Personal information
- Full name: Alexander Cowan
- Nickname: Alec
- Born: November 19, 1996 (age 29) Calgary, Alberta, Canada

Team information
- Current team: L39ION of Los Angeles
- Discipline: Road
- Role: Rider
- Rider type: All-rounder

Amateur teams
- 2014: Canadian World Junior (U19) Track Cycling Team
- 2014: Team Alberta Provincial Road Team
- 2015–2016: Team Race Clean/U23 Canada

Professional teams
- 2017–2018: Silber Pro Cycling Team
- 2019: Floyd's Pro Cycling
- 2020: Wildlife Generation Pro Cycling
- 2021–: L39ION of Los Angeles

= Alec Cowan =

Canadian cyclist

Alexander Cowan (born November 19, 1996) is a Canadian cyclist, who currently rides for UCI Continental team . On January 2, 2017, Cowan was awarded Pedal Magazine's 2016 Cycling Award for Best Canadian Road Senior/U23 Cyclist (Male or Female).

== Career ==
In 2015 and 2016, Cowan rode for Team Race Clean, racing under the banner of Cycling Canada's anti-doping program. The program was launched in 2015 by Cycling Canada as Team NextGen. The team was built off of a select roster of Canadian under-23 riders who train and compete together throughout the year.

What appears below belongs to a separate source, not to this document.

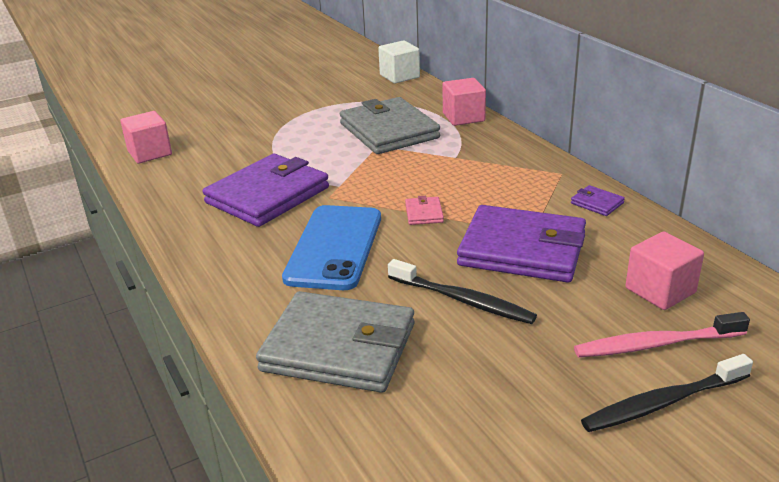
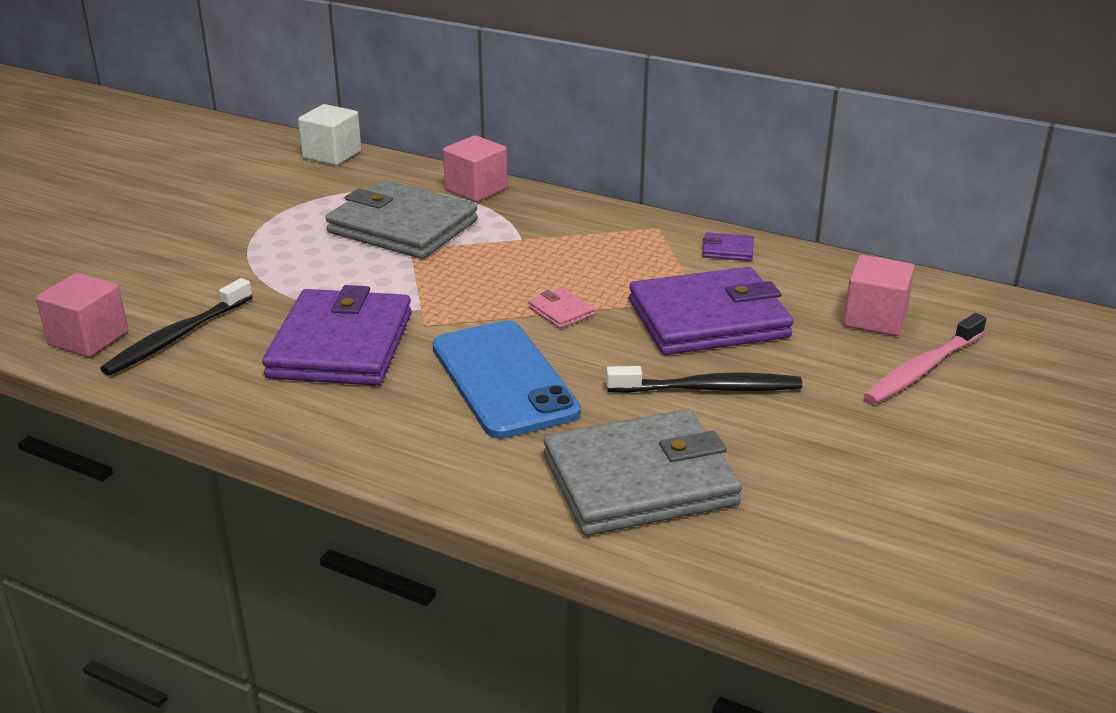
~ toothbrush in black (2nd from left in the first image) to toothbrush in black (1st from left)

Cowan placed 12th in the under-23 time trial at the 2016 UCI Road World Championships, the best result by a Canadian in the event since David Veilleux in 2009. Cowan placed sixth in the 2016 Canadian National Time Trial Championships in a field that included Hugo Houle, Svein Tuft, Michael Woods, Rob Britton and Ryan Roth. In May 2016, Cowan was awarded the Most Aggressive Rider jersey after Stage 1 of the Tour of Berlin, and the best young rider jersey after Stage 2 of the Tour de la Manche.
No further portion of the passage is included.